Search the data for the word "moved" and copy every line that contains it.
DATASET EXCERPTS Block Start
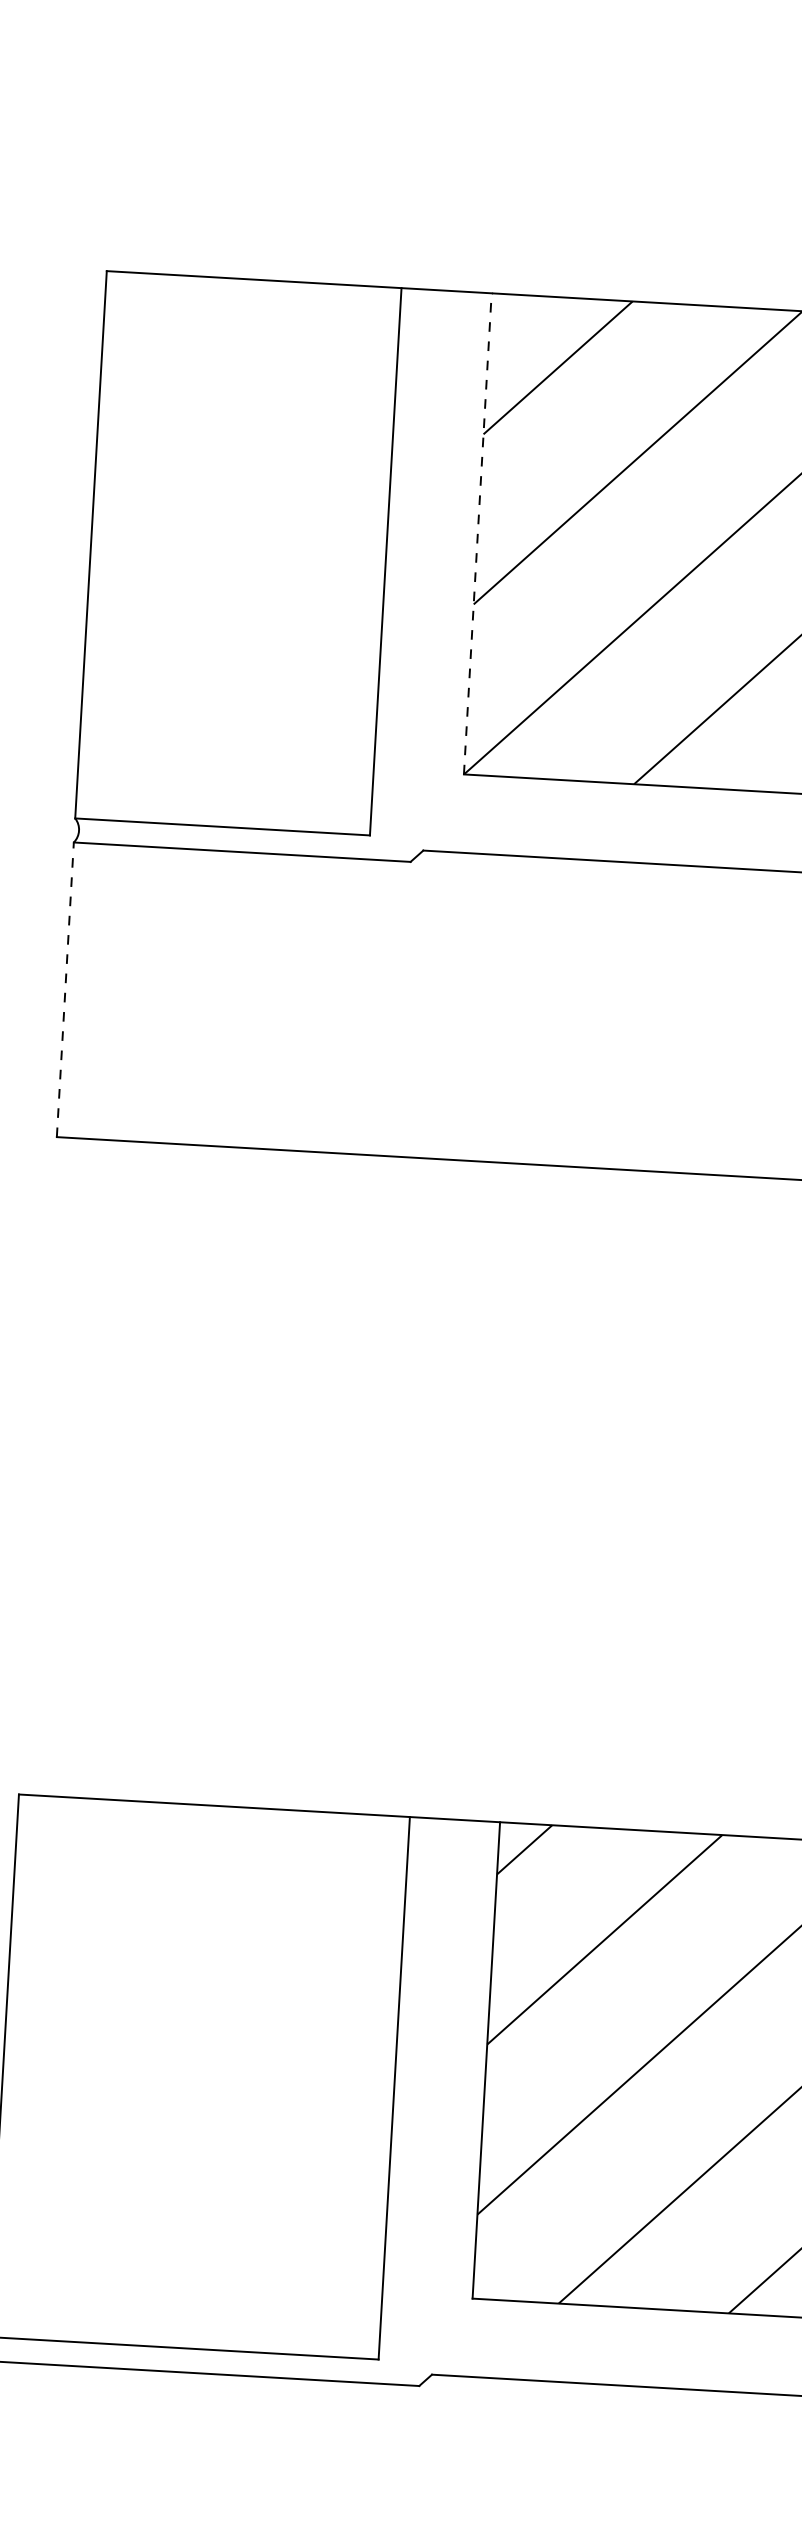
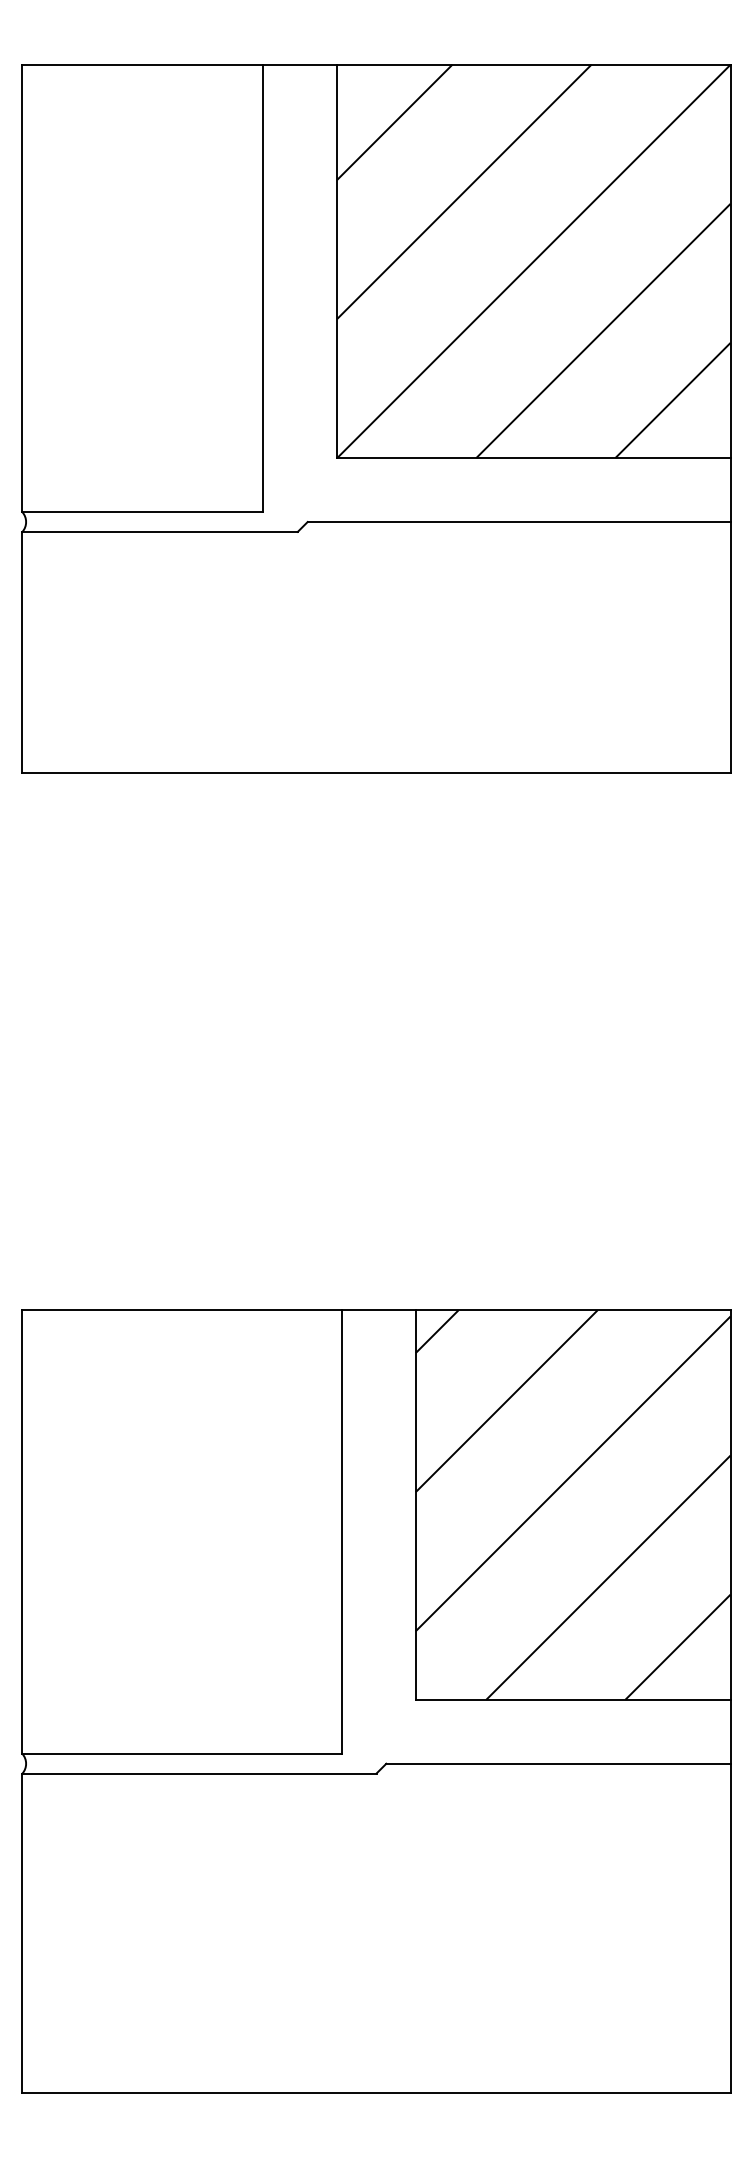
line: (478, 534) -> (337, 261), dashed -> solid
line: (65, 988) -> (22, 651), dashed -> solid

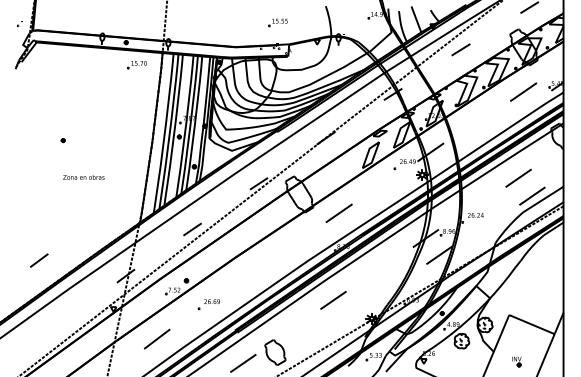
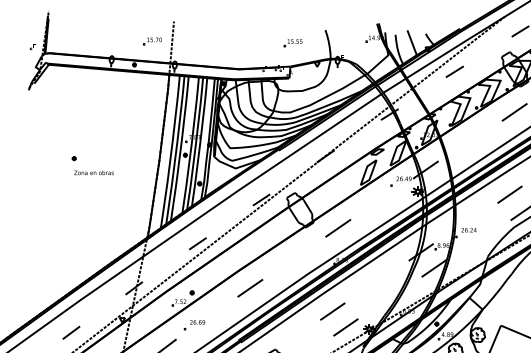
part: (277, 22) -> (292, 42), moved
part: (136, 65) -> (151, 41), moved
text: (83, 177) -> (93, 172), moved
line: (39, 260) -> (71, 332), moved
line: (246, 275) -> (249, 287), added
part: (208, 304) -> (194, 325), moved
line: (347, 316) -> (346, 326), added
DATASET EXCERPTS Block End
TASK SOLUTION:
part: (277, 22) -> (292, 42), moved
part: (136, 65) -> (151, 41), moved
text: (83, 177) -> (93, 172), moved
line: (39, 260) -> (71, 332), moved
part: (208, 304) -> (194, 325), moved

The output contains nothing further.